During the 1960s, there were many municipal mergers across Norway due to the work of the Schei Committee. Høyanger Municipality was created on 1 January 1964 when the following areas were merged:
- all of Kyrkjebø Municipality (population: 4,742)
- all of Lavik Municipality (population: 782)
- the unpopulated Nybø and Nygjerdet areas of Vik Municipality

Historically, this municipality was part of the old Sogn og Fjordane county. On 1 January 2020, the municipality became a part of the newly-formed Vestland county (after Hordaland and Sogn og Fjordane counties were merged). Also on 1 January 2020, the Nessane area of neighboring Balestrand Municipality was merged into Høyanger Municipality (while the rest of Balestrand Municipality was merged into a new, larger Sogndal Municipality).

===Name===
The municipality is named Høyanger (Høyjangr) after the old name of an arm of the Sognefjorden that is now called the Høyangsfjorden. The first element is derived from the word hey which means "hay". The last element is angr which means "bay" or "inlet". Thus the name is probably referring to the green hillsides along the fjord.

===Coat of arms===
The coat of arms was granted on 15 May 1987. The official blazon is "Azure, three flames in bend argent" (På blå grunn tre sølv flammer i skrå rekkje). This means the arms have a blue field (background) and the charge is a set of three flames lined up diagonally. The charge has a tincture of argent which means it is commonly colored white, but if it is made out of metal, then silver is used. The flames were chosen as a symbol for the local aluminium industry. Aluminium is melted and purified in the village of Høyanger, due to the cheap hydroelectric energy that is locally available. The colors represent waterpower (blue) and aluminium (silver). The arms were designed by Inge Rotevatn. The municipal flag has the same design as the coat of arms.

===Churches===
The Church of Norway has four parishes(sokn) within Høyanger Municipality. It is part of the Sunnfjord prosti (deanery) in the Diocese of Bjørgvin.

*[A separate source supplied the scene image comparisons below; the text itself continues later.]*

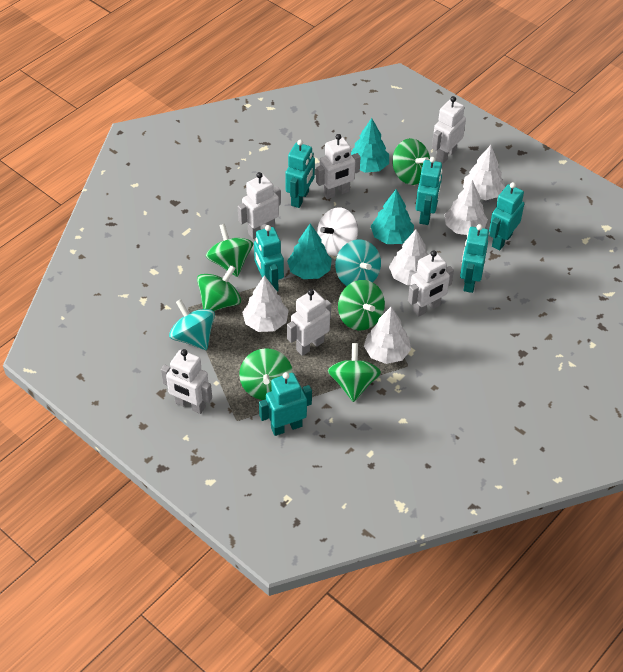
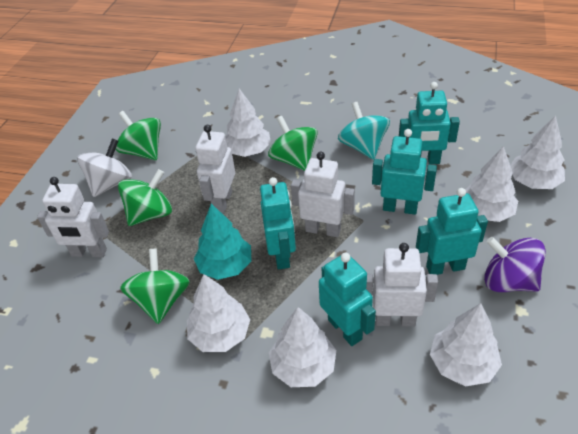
green spinning top: 6 -> 4
purple spinning top: 0 -> 1
turquoise robot: 6 -> 5
turquoise spinning top: 2 -> 1
turquoise tree: 3 -> 1
white robot: 6 -> 4
white tree: 5 -> 6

Churches in Høyanger Municipality
| Parish (sokn) | Church name | Location of the church | Year built |
| Bjordal og Ortnevik | Bjordal Church | Bjordal | 1906 |
| Ortnevik Church | Ortnevik | 1925 |
| Høyanger | Høyanger Church | Høyanger | 1960 |
| Kyrkjebø | Kyrkjebø Church | Kyrkjebø | 1869 |
| Vadheim Chapel | Vadheim | 1916 |
| Lavik | Lavik Church | Lavik | 1865 |

==Government==
Høyanger Municipality is responsible for primary education (through 10th grade), outpatient health services, senior citizen services, welfare and other social services, zoning, economic development, and municipal roads and utilities. The municipality is governed by a municipal council of directly elected representatives. The mayor is indirectly elected by a vote of the municipal council. The municipality is under the jurisdiction of the Sogn og Fjordane District Court and the Gulating Court of Appeal.

===Municipal council===
The municipal council (Kommunestyre) of Høyanger Municipality is made up of 21 representatives that are elected to four-year terms. The tables below show the current and historical composition of the council by political party.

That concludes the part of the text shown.